Дело о тонущем утенке | страница 57



– Тогда какого черта вам от меня нужно? Почему вы спрашиваете имя этого утенка? Уткам никогда не дают имен!

– Но вы же опознали в этом утенке того самого, которого увез с собой Марвин Эйдамс! – не унимался Мейсон.

Визерспун на секунду задумался, потом зашагал дальше по коридору, отомкнул двери своей обители и включил свет. Мейсон закурил сигарету и бросил обгоревшую спичку в пепельницу.

Визерспун сурово заметил:

– Вы выбрали неподходящее время для шуток!

– А я вовсе не шучу.

Кабинет был огромный, с дорогой изящной мебелью. На стене висели картины, изображающие лошадей и ковбоев, гоняющихся с лассо за мустангами, а также головы диких животных, охотничьи ружья, дробовики, патронташи и прочее снаряжение. Стены кабинета были покрыты прекрасно отполированными высокими панелями из узловатой сосны, а в дальнем конце его находился роскошный камин, по обе стороны которого в стеклянных шкафах были выставлены исторические экспонаты Запада. В сочетании с ультрасовременной мебелью все это выглядело особенно впечатляюще.

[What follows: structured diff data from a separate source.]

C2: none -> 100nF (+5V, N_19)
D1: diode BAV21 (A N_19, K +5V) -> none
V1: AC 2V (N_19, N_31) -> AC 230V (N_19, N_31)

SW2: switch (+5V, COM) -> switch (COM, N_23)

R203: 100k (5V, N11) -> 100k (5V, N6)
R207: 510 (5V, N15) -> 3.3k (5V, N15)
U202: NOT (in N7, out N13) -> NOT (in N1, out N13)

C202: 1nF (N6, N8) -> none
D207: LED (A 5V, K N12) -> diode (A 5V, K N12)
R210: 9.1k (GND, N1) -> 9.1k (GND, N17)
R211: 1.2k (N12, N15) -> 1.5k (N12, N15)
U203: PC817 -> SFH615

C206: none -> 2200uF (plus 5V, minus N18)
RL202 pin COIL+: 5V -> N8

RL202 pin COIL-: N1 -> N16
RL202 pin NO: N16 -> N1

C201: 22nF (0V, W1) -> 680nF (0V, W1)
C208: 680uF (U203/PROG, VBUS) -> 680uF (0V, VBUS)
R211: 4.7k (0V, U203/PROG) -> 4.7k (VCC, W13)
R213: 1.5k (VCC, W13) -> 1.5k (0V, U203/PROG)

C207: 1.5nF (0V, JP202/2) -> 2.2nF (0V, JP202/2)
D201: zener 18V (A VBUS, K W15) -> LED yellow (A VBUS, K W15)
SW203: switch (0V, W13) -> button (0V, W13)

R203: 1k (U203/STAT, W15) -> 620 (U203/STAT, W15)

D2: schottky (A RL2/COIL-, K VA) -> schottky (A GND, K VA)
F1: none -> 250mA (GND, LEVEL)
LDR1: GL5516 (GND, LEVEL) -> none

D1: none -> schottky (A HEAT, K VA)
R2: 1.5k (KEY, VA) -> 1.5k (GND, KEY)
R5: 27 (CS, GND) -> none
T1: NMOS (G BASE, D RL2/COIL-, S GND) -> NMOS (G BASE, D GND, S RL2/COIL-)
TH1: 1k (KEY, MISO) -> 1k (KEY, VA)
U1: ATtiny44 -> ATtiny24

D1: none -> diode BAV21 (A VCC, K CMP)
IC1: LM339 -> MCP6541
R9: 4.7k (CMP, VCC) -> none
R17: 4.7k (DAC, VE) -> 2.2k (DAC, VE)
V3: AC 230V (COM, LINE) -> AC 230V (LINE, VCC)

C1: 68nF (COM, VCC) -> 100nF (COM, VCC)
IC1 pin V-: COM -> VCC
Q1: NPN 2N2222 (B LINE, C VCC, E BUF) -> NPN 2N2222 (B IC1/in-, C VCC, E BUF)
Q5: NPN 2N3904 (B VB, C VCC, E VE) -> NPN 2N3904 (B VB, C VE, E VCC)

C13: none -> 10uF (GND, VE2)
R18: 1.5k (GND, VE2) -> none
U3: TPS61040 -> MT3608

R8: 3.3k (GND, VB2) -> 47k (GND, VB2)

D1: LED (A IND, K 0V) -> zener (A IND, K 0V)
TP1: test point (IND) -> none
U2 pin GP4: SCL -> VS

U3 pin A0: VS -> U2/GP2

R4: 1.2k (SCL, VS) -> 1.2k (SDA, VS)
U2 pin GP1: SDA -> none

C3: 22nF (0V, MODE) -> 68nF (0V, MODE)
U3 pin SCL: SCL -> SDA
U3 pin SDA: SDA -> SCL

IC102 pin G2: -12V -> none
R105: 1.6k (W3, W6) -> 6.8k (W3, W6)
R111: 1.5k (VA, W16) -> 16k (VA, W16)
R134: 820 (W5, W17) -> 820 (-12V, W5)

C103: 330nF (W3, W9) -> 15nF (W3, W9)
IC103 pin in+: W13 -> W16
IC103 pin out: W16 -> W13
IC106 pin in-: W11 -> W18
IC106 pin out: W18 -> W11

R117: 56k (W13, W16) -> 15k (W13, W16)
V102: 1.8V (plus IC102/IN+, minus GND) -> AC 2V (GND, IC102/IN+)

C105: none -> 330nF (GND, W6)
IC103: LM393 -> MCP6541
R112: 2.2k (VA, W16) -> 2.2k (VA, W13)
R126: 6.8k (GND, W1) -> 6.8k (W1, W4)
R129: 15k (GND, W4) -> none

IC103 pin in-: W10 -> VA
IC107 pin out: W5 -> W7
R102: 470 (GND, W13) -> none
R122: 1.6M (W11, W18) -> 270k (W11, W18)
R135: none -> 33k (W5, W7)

Несмотря на владевшее им беспокойство, Визерспун не удержался и постарался так или иначе привлечь внимание Мейсона к предмету его гордости.

– Я прихожу сюда, когда хочу забыть о всех неприятностях и заботах. У меня здесь, как видите, диван, на котором можно спать. От этой комнаты ни у кого, кроме меня, больше нет ключей, даже у Лоис. Слуги сюда приходят, только чтобы навести порядок, и то непременно в моем присутствии. Взгляните на пол, это подлинные индейские циновки из Навойо, их не во всяком музее можно отыскать… А теперь садитесь и объясните, что вы такое толковали об этом утенке? Вы что, разыгрываете меня?

Визерспун открыл дверцу настенного бара с двумя рядами полок, заставленных бутылками различной величины и конфигурации и набором рюмок и фужеров. А под полками, искусно скрытый за дверью, находился холодильник.

– Скотч с содовой? – спросил он.

– Не сейчас.

Визерспун налил себе шотландского виски, бросил кубик льда, плеснул немного содовой и залпом выпил три четверти содержимого стакана. Затем грузно опустился в низкое кресло с металлическими ножками и такими же подлокотниками, открыл стоящую на журнальном столике резную шкатулку, достал из нее сигару, нетерпеливо откусил зубами кончик и поднес к ней зажженную спичку. Рука у него не дрожала при этом, но в красноватом свете пламени спички особенно ясно были заметны тревожное выражение его лица и глубокие морщины на лбу.